Tuesday, September 4, 2007

Photovoltaics: Getting Cheaper

If you thought photovoltaic (PV) panels were too expensive, start making room on your roof, because according to latest news from the Worldwatch and Prometheus Institutes, things are about to change.

Global production of solar PV cells, which turn sunlight into electricity, has risen sixfold since 2000 and grew 41 percent in 2006 alone. Although grid-connected solar capacity still provides less than 1 percent of the world’s electricity, it increased nearly 50 percent in 2006, to 5,000 megawatts, propelled by booming markets in Germany and Japan.


This dramatic growth has actually been constrained by a shortage of manufacturing capacity for purified polysilicon, but that situation will soon be reversed as more than a dozen companies in Europe, China, Japan, and the United States bring on unprecedented new levels of production capacity. In 2006, for the first time, more than half the world’s polysilicon was used to produce solar PV cells. Combined with technology advances, the increase in polysilicon supply is projected to bring costs down by more than 40 percent in the next three years.

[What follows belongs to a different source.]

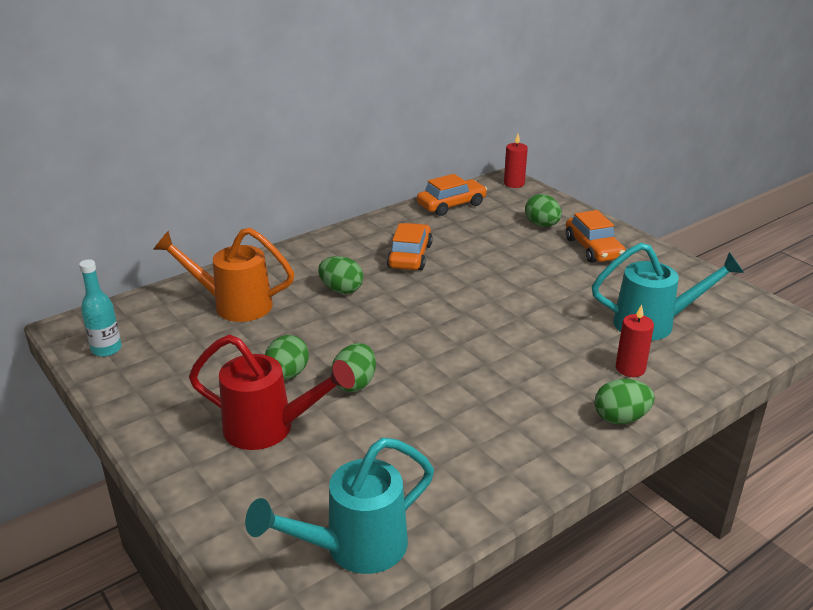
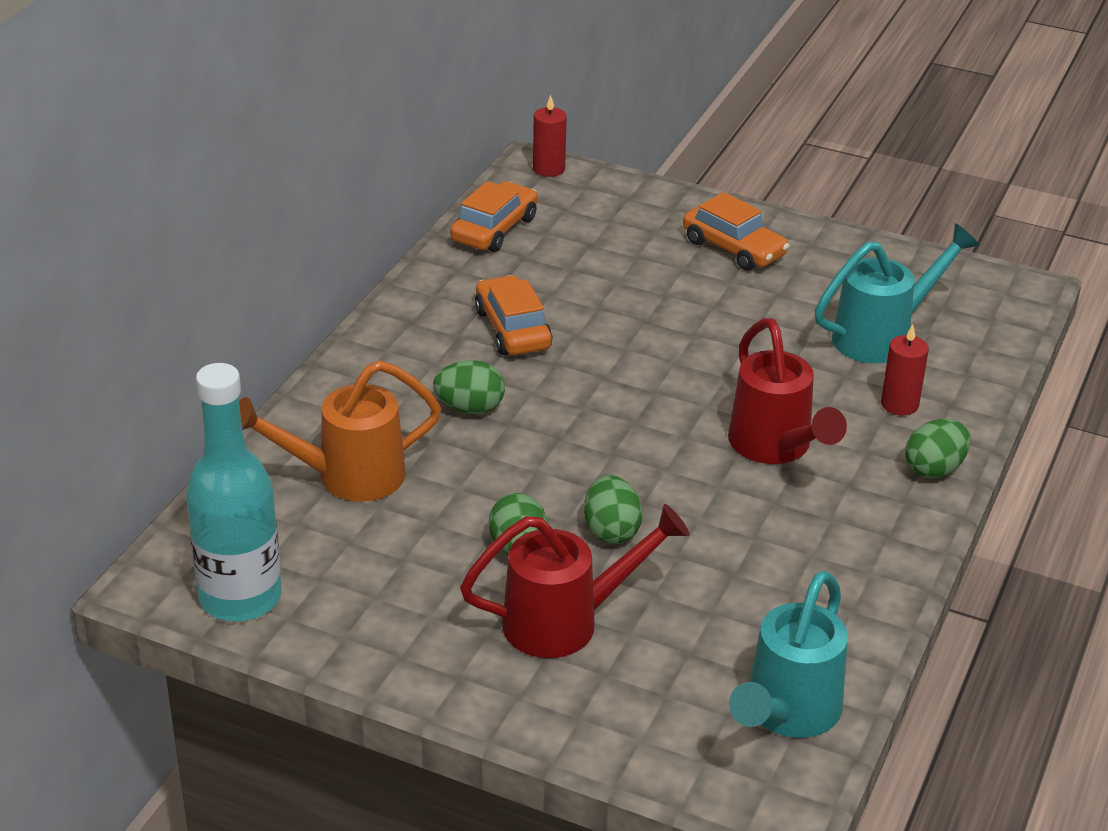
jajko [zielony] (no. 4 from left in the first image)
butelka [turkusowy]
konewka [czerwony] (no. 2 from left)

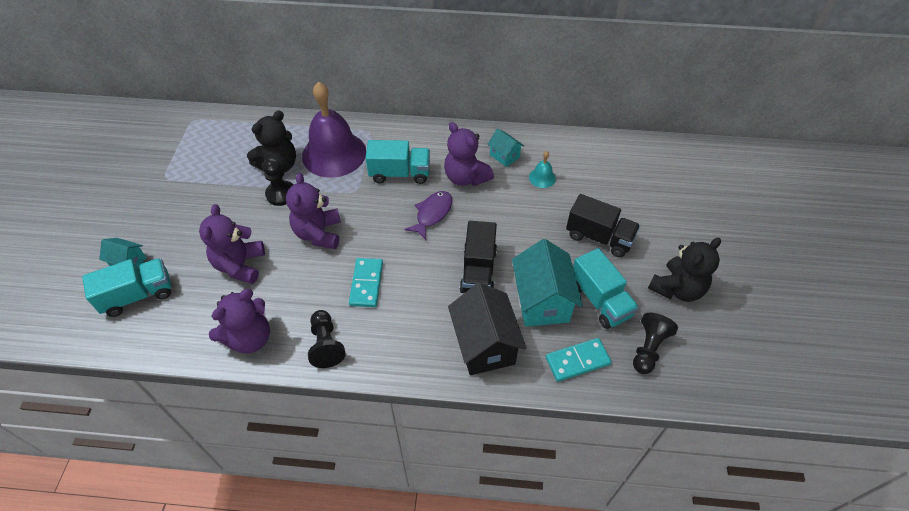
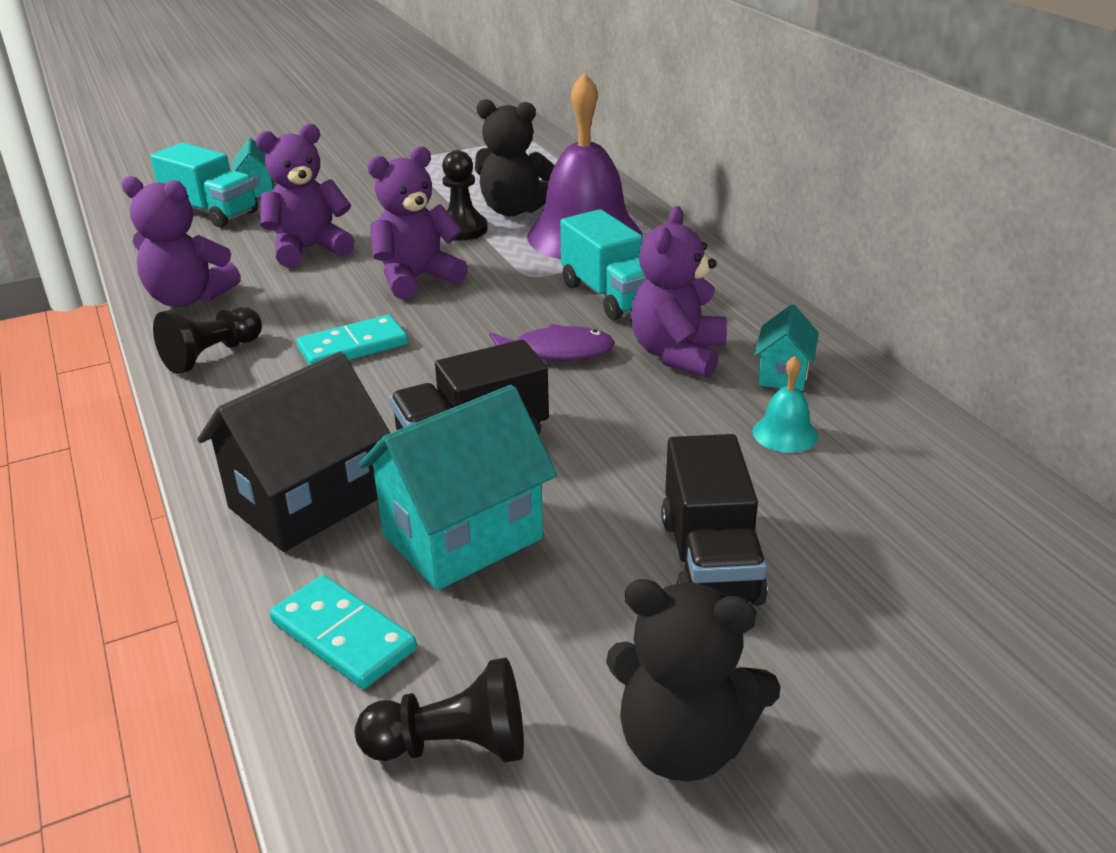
ciężarówka [turkusowy] (no. 3 from left in the first image)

The biggest surprise in 2006 was the dramatic growth in PV production in China. Last year, China passed the United States, which first developed modern solar cell technology at Bell Labs in New Jersey in the 1950s, to become the world’s third largest producer of the cells behind Germany and Japan.

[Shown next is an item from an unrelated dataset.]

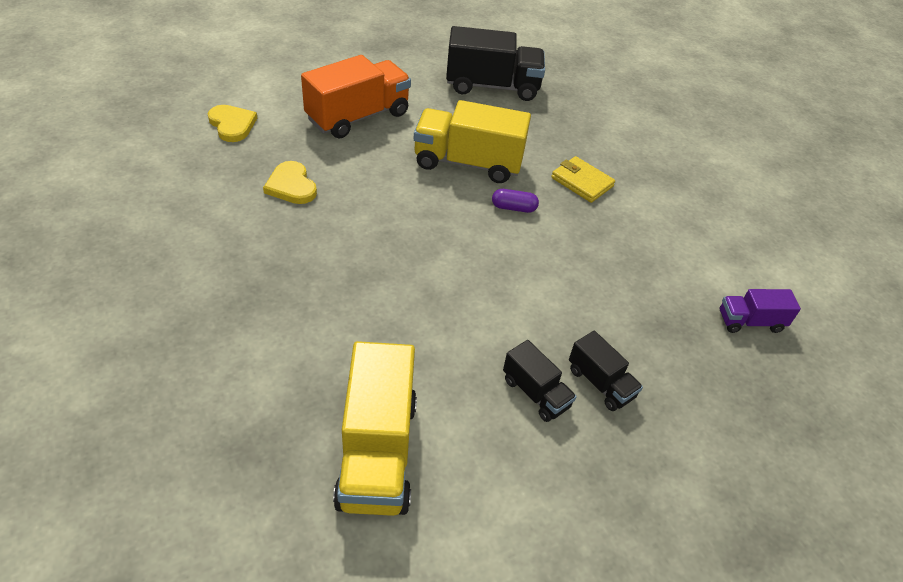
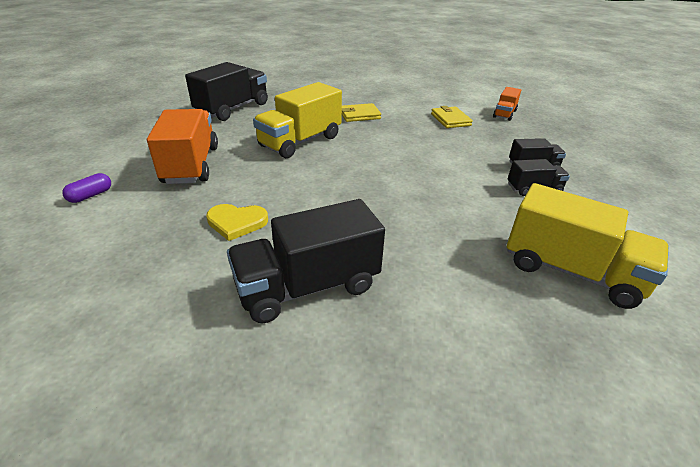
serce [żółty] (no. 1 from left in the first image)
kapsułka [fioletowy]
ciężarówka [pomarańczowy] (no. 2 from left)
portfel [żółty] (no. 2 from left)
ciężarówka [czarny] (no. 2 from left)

China’s leading PV manufacturer, Suntech Power, climbed from the world’s eighth largest producer in 2005 to fourth in 2006. Experts believe that China, with its growing need for energy, large work force, and strong industrial base, could drive dramatic reductions in PV prices in the next few years, helping to make solar competitive with conventional power even without subsidies.

“To say that Chinese PV producers plan to expand production rapidly in the year ahead would be an understatement,” says Travis Bradford, president of the Prometheus Institute. “They have raised billions from international IPOs to build capacity and increase scale with the goal of driving down costs.”

Exciting news! The future's looking brighter for solar power!